Die jugendlichen Ordner waren total überfordert, die Polizei erschien erst viel zu spät und rückte dann in den falschen Block ein.
Anstatt die Angreifer im HFC Block zu verfolgen, gingen sie in den Gästeblock sowie den Pufferblock, stellten hier wieder die Trennung her und die zwischenzeitlich für 10 Minuten unterbrochene Partie konnte beendet werden.

Unverständlich, warum bei all den vorzeitigen Warnungen und Befürchtungen nicht auch nur 10 Beamte im leeren Block zwischen den Fans gestanden haben. Dann hätte es zumindest direkt im Stadion nicht gescheppert.

Es gab das Gerücht, die Polizei würde die Fans nach Spielende im Block festhalten um ein Treffen mit den gegnerischen Anhängern zu verhindern.
Ersteinmal stimmte das so nicht denn man ließ uns aus dem Block auf die Straße.

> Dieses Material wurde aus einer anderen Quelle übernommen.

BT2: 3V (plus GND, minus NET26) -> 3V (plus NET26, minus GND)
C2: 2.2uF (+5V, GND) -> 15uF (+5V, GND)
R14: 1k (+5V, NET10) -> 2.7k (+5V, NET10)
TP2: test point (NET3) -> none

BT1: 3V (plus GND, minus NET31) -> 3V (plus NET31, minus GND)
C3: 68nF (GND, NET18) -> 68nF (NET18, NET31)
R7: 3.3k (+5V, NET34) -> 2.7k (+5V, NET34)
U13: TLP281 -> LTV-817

Hier erlebte ich dann eine Lektion in Sachen Führen und Folgen: Nachdem sich der offensichtlich harte Kern der HSV Hools gesammelt hatte, ging man los, die Straße hinauf in Richtung der nächsten Kreuzung. Ein Anführer/der Anführer rief laut dazu auf, in "geschlossenen Reihen, in Formation" zu bleiben. Ein jüngerer, wohl übermotivierter Mitläufer hielt sich nicht genau genug an diese Vorgaben und bekam erst lauthals und dann noch per heftiger Ohrfeige vom Anführer verdeutlicht, wo sein Platz war: Nicht vorne neben dem Anführer sondern etwas weiter hinten in der Gruppe.
Anscheinend wollte man die Polizeikette an der Kreuzung überrennen denn die Gangart wurde schneller bis hin zu leichtem Laufschritt.

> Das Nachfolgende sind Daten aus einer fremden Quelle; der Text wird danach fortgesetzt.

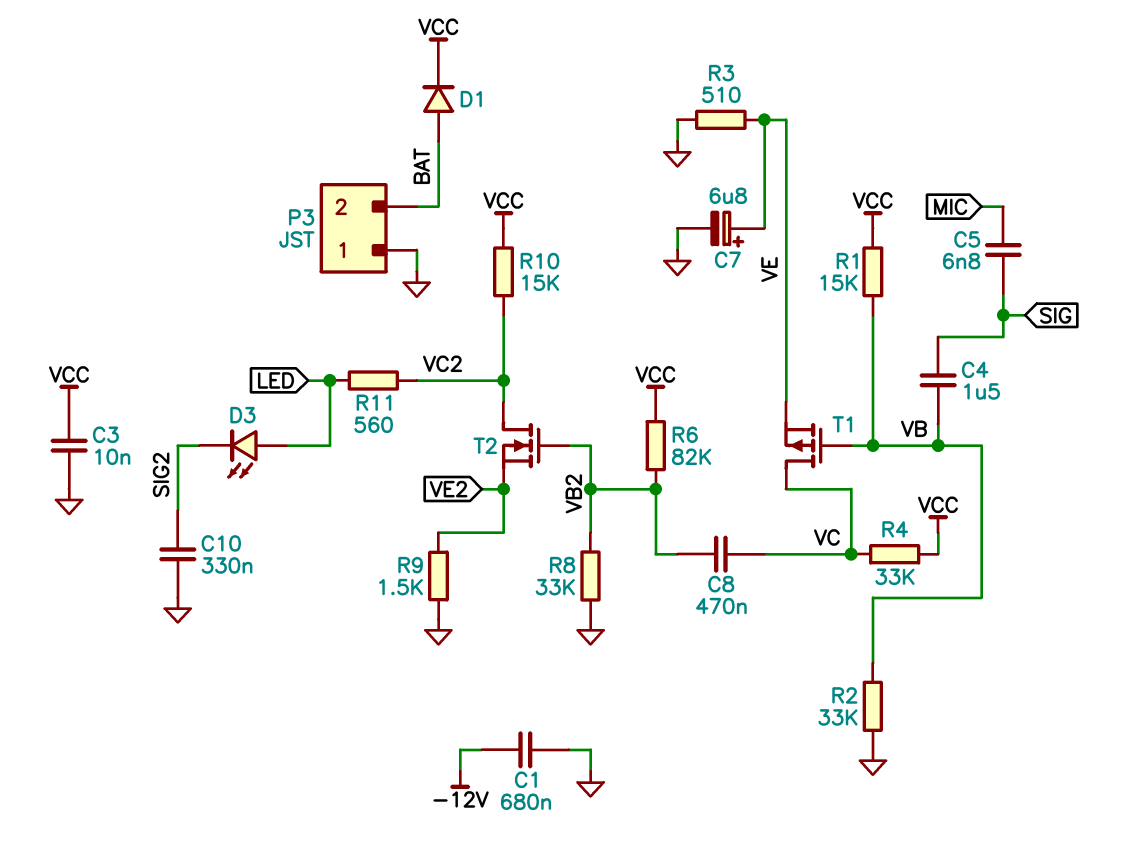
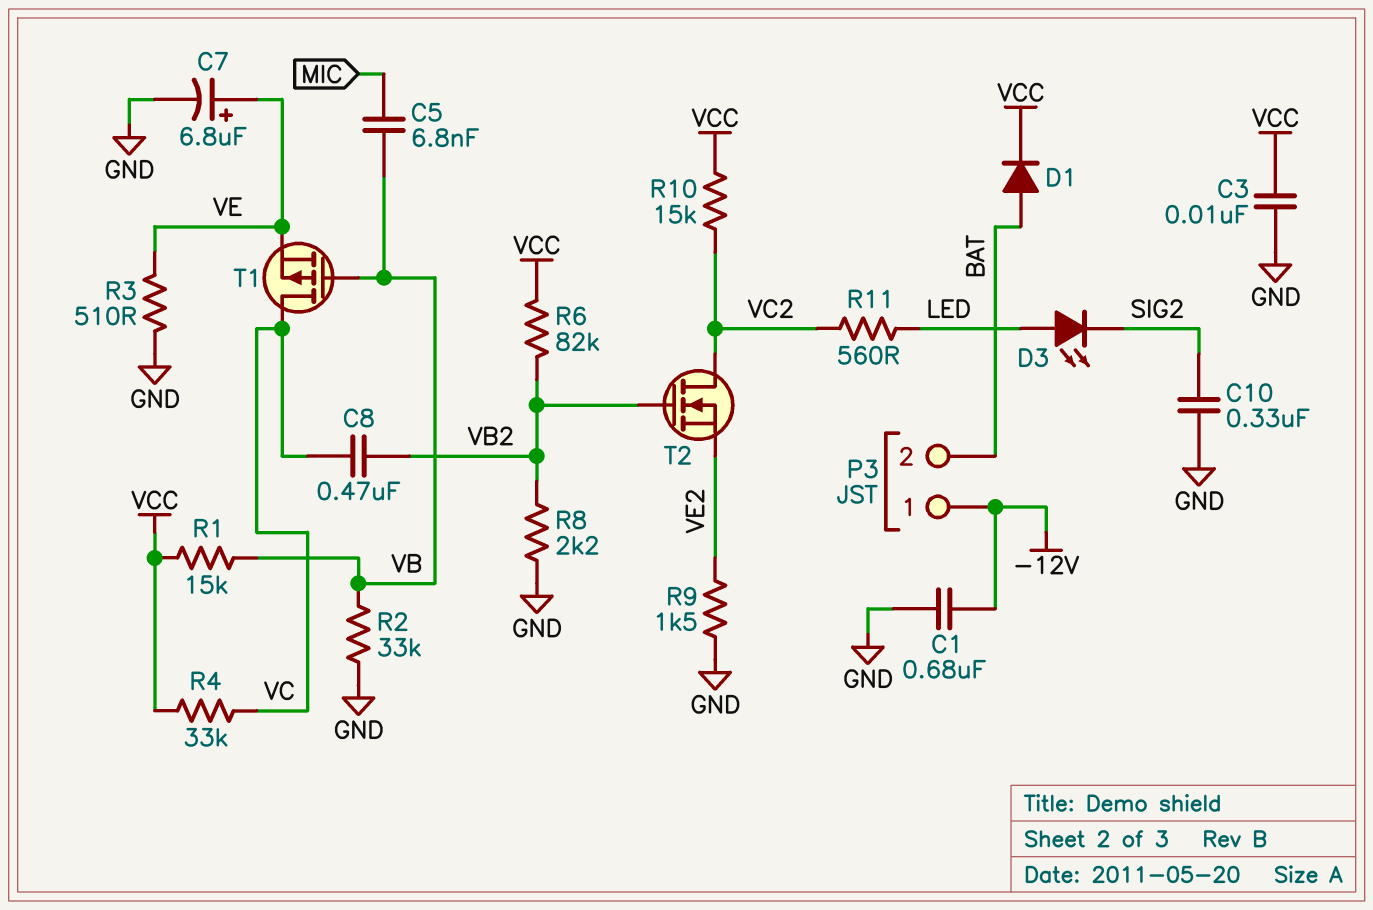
C4: 1.5uF (SIG, VB) -> none
C5: 6.8nF (MIC, SIG) -> 6.8nF (MIC, VB)
P3 pin 1: GND -> -12V
R8: 33k (GND, VB2) -> 2.2k (GND, VB2)

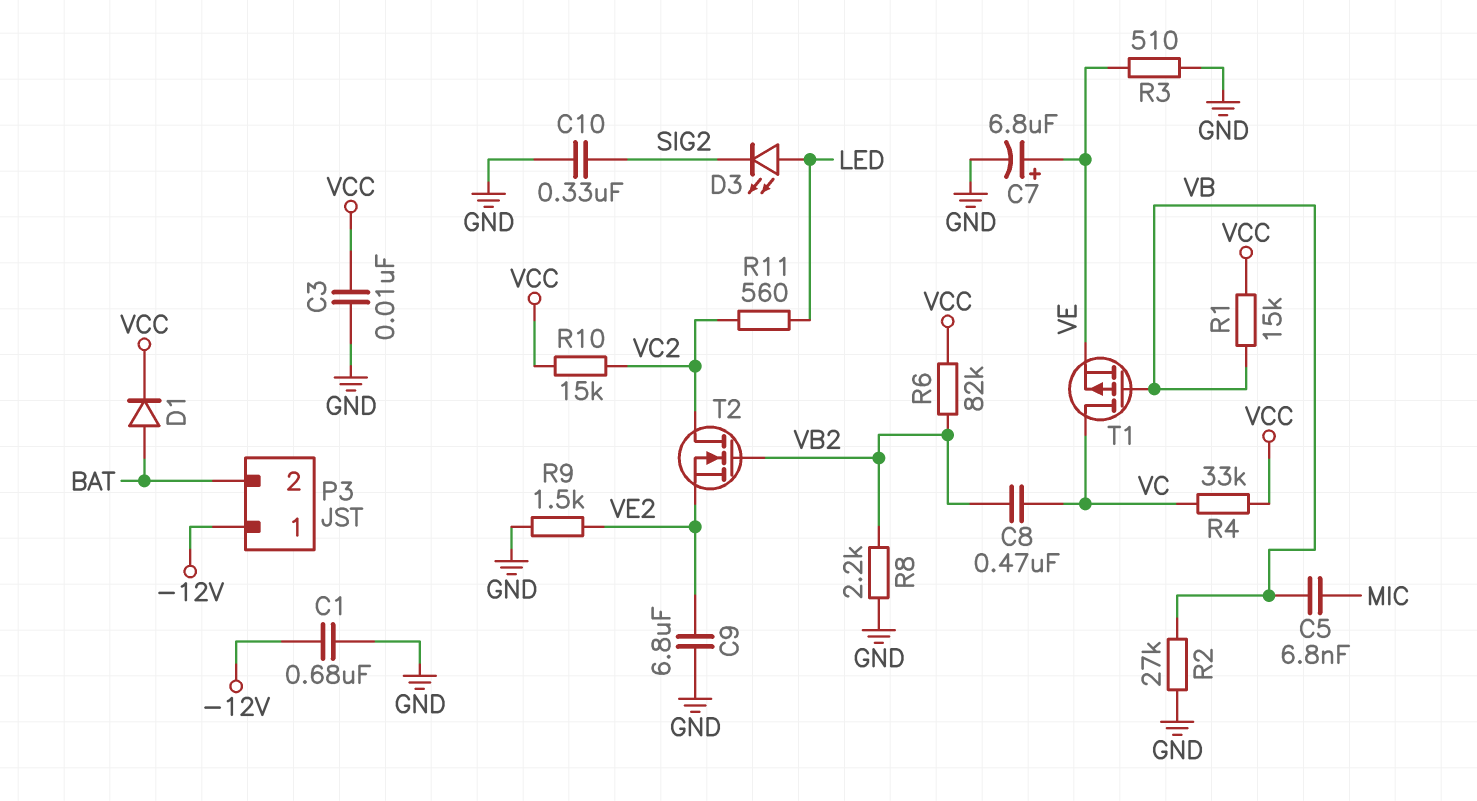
C9: none -> 6.8uF (GND, VE2)
R2: 33k (GND, VB) -> 27k (GND, VB)

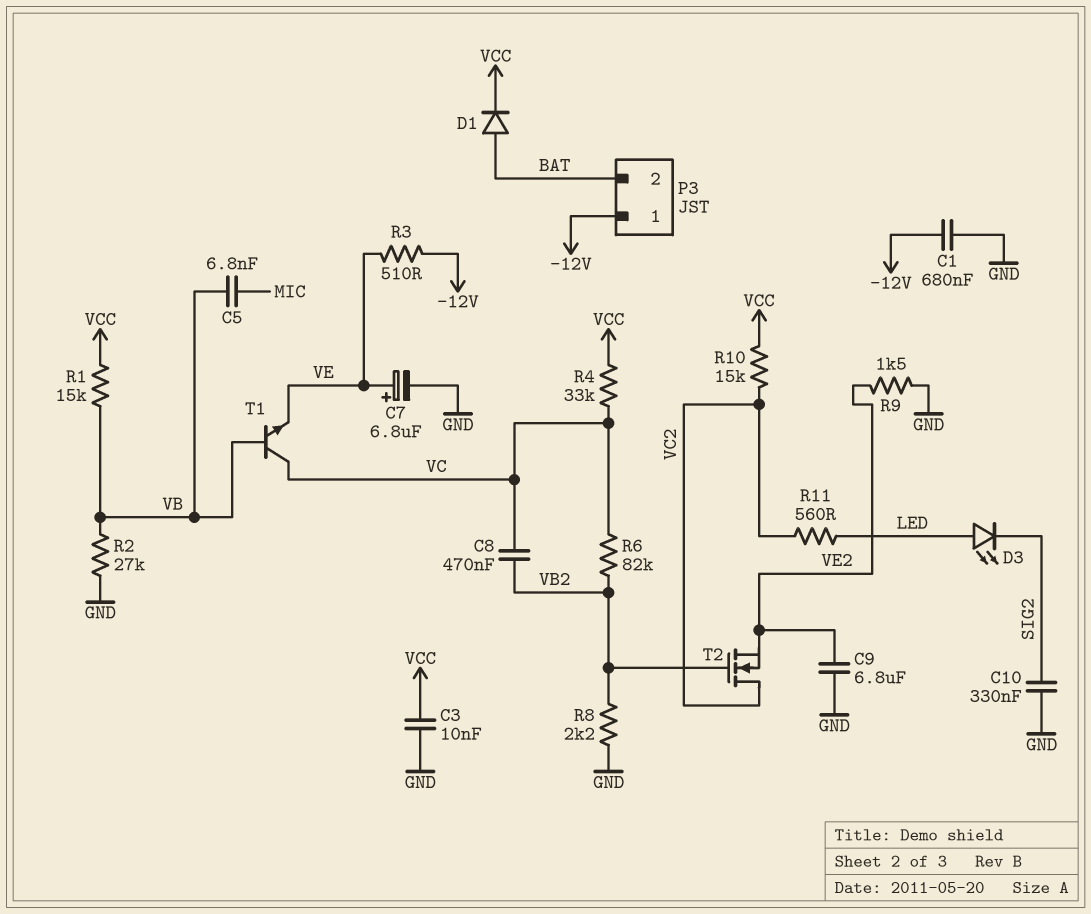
R3: 510 (GND, VE) -> 510 (-12V, VE)
R6: 82k (VB2, VCC) -> 82k (VB2, VC)
T1: PMOS (G VB, D VC, S VE) -> NPN (B VB, C VC, E VE)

Trotzdem wurde der Versuch an der Absperrung gestoppt und dann ging einer der "Alten" wohl durch einen gezielten Hieb oder Stoß mit dem Polizeistock zu Boden, lag für einige Minuten gekrümmt auf der Straße und wurde dann schließlich von zwei Beamten und zwei Fans zu einem der Polizeibusse getragen und wenig später vom eintreffenden Arzt versorgt.

Kurze Zeit später brach der Tross dann aber wirklich auf und über Umwege ging es - vorbei an vielen Schaulustigen in den Fenstern - zurück zum Bahnhof.
Fast pünktlich fuhr der Zug um kurz vor sieben los und nach etwa zweieinhalb Stunden waren wir wieder in Hannover.